Friday, March 21, 2008

Growing


I'm being taught so many things on this journey. It seems that I encounter situations and people everyday that Father is using to bring about either changes in my life or deeper understanding of Him or greater insight into what it means to be a Christ-follower or being light in darkness. I'm learning to live out Philippians 2 where Paul tells us to put others needs above our own. Now I have found that somewhat easy to do around my family...most of the time. I mean I really do put my kid's needs before my own. I have gone without so that my kids could have. Most of the time I put my wife's needs before mine...not always...but most of the time. I can be selfish. Okay, some of the time I put her needs before mine. But, where I really struggle is with those I really don't care for. You know...those hard-to-get-along-with people. Sometimes they can be the person you work along side of everyday. Putting their needs above my own can be difficult. I struggle with it sometimes. In my job at Sears we work on an hourly wage plus commissions based on sales. It can be very competitive. There is a temptation to be dishonest with my fellow employees. For instance, when someone calls and wants to buy an appliance, but they want it put under my fellow employee's number so that they get the commission. I have a choice.
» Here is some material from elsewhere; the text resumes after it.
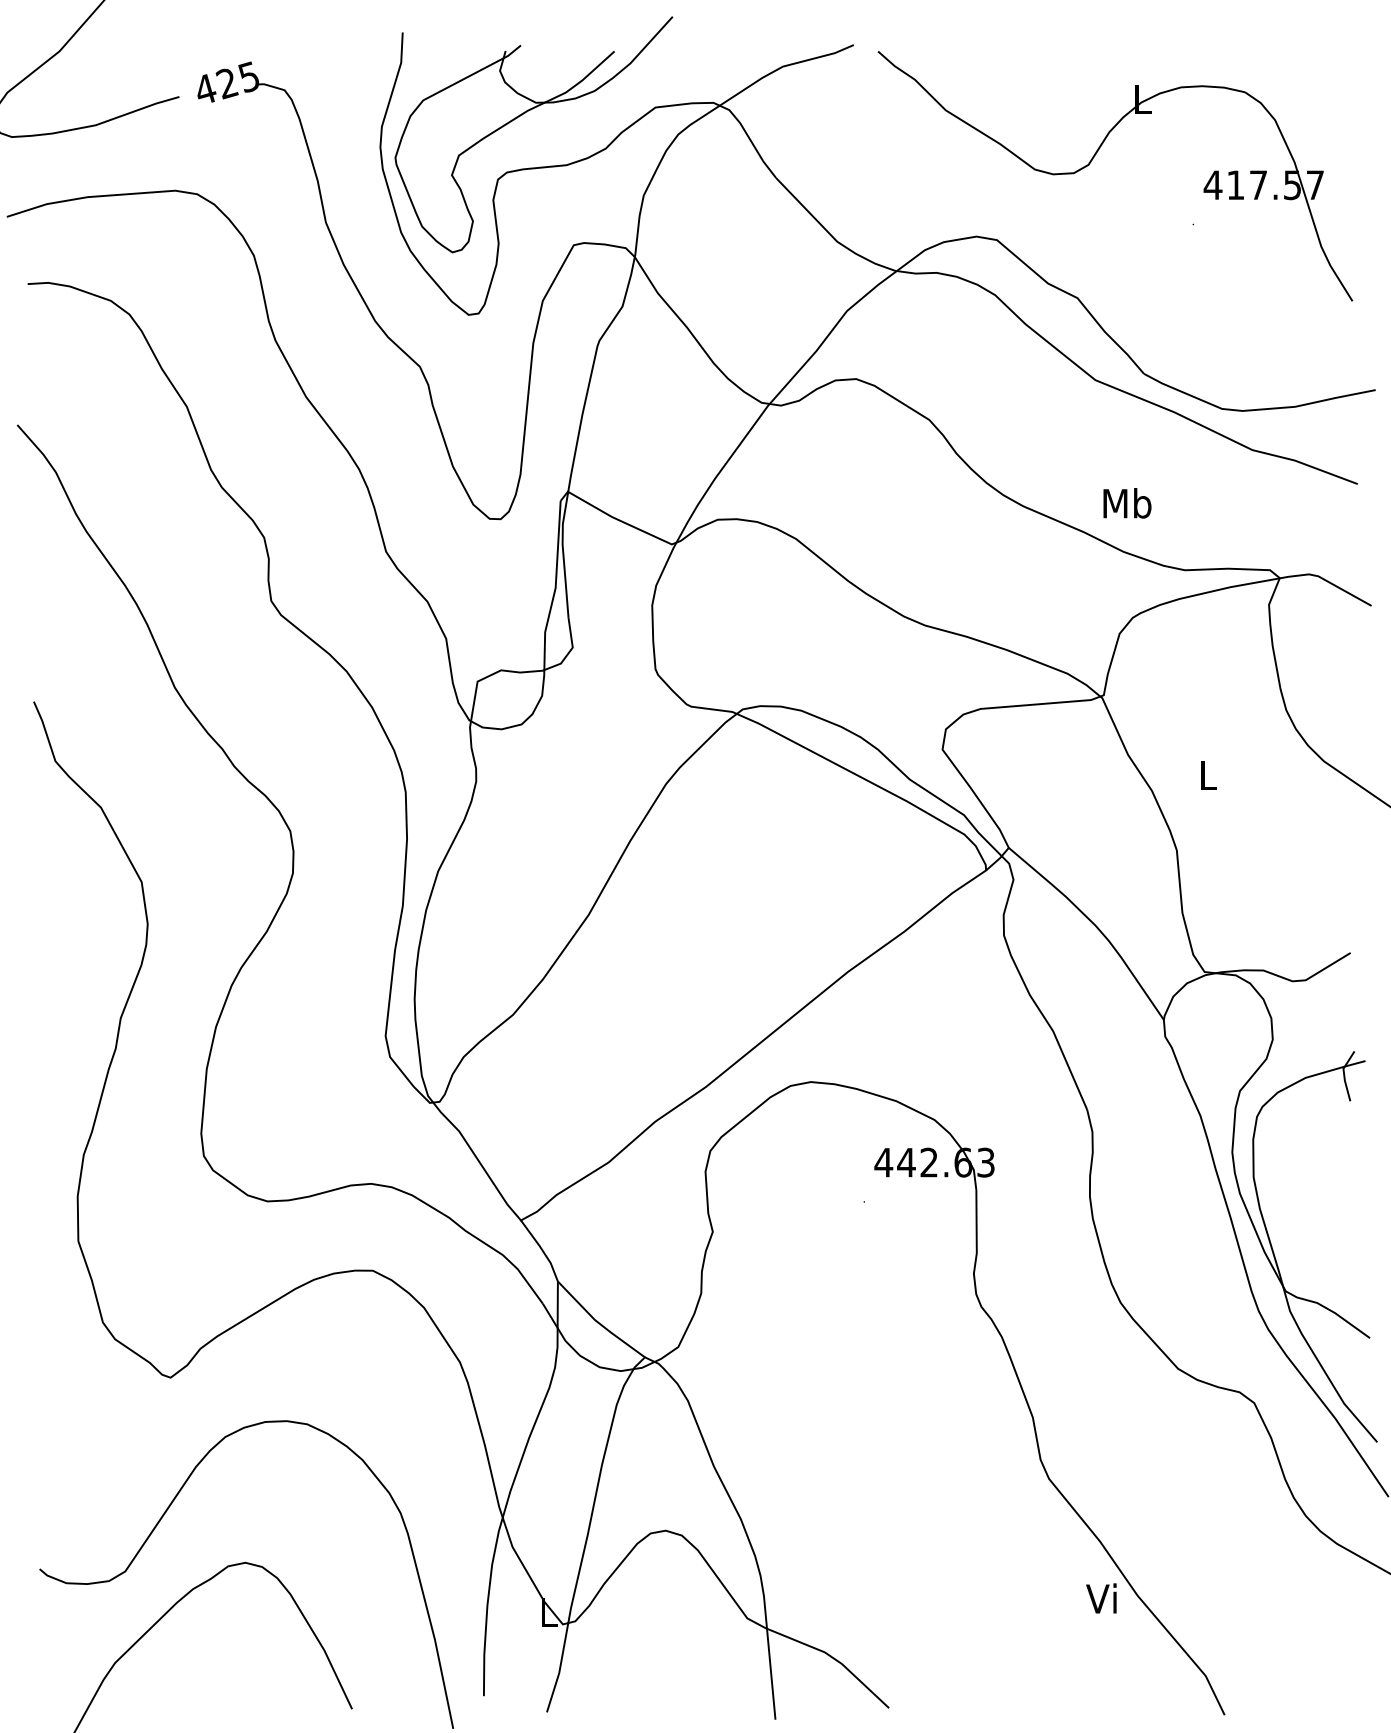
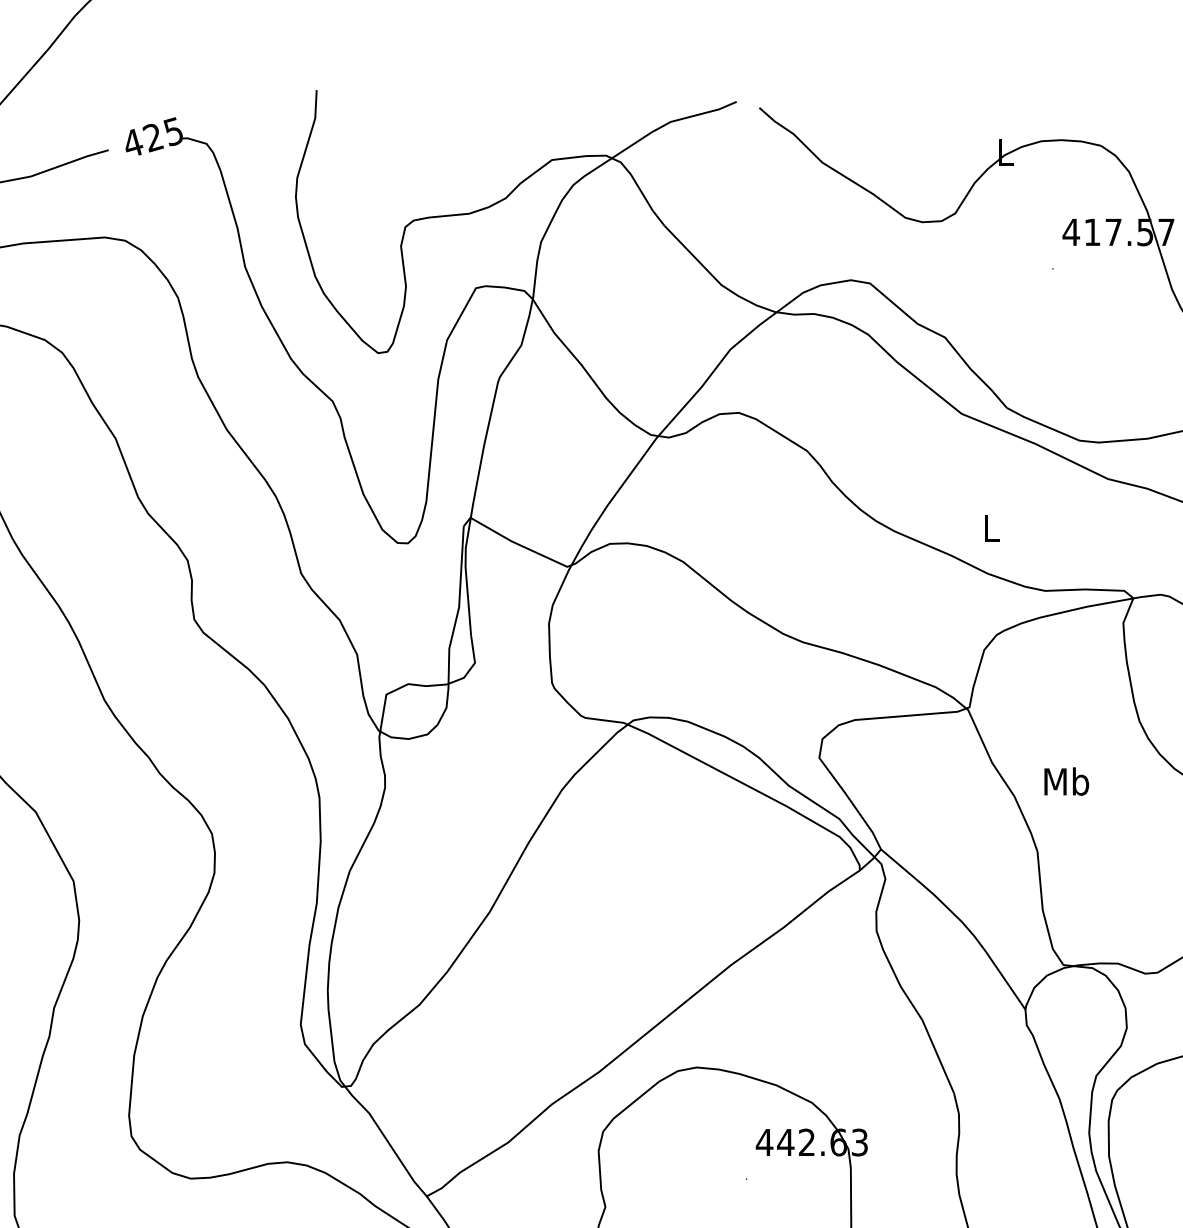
part: (522, 115) -> (428, 167), removed
text: (1127, 503) -> (991, 528), Mb -> L
text: (1208, 774) -> (1067, 781), L -> Mb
I could put the sale under their number or not. The customer would never know. So, I have a choice. Put their needs above my own or not. I'm growing. I learning to put my selfish desires aside and let Him live His life through me. It's not easy. I haven't always been honest. I have failed, but God in His grace is growing me. Thank you Father for your grace.
Duane

Tuesday, March 4, 2008

Relentless Pursuit


What does God want from me? What are His expectations of me? These are questions I have thought about often. More often than not, I usually answer these questions with something I have to do. What is it God wants for me to "do"? What's my "to do" list from God? That list that will make Him happy with me if I complete or at least attempt. Maybe if I share my faith with more people or be a kinder person or love my wife more or think less bad thoughts or say less bad words about others, or etc... The list could go on infinitely. Even though these are good things, is that really what God cares about? What I do or don't do? I don't think so. Don't misunderstand, even Jesus had a "to do" list. In John 17:4 Jesus prayed, "I have brought you (Father) glory on earth by completing the work you gave me (Son) to do." There is work to be done. But is that what Father wants of us? Is God helpless and just can't get things accomlished without us? Am I that arrogant? God gently reminded me again what He desires from me. I haven't been able to get away from these verses in John 17 lately. In verse 3 Jesus prays, "Now this is eternal life: that they may know you, the only true God, and Jesus Christ, whom you have sent." There it is. Father wants me to know Him. That's what we are called to do. That's what this journey is all about. Knowing Him! My job, your job is to relentlessly pursue knowing God. Nothing else matters.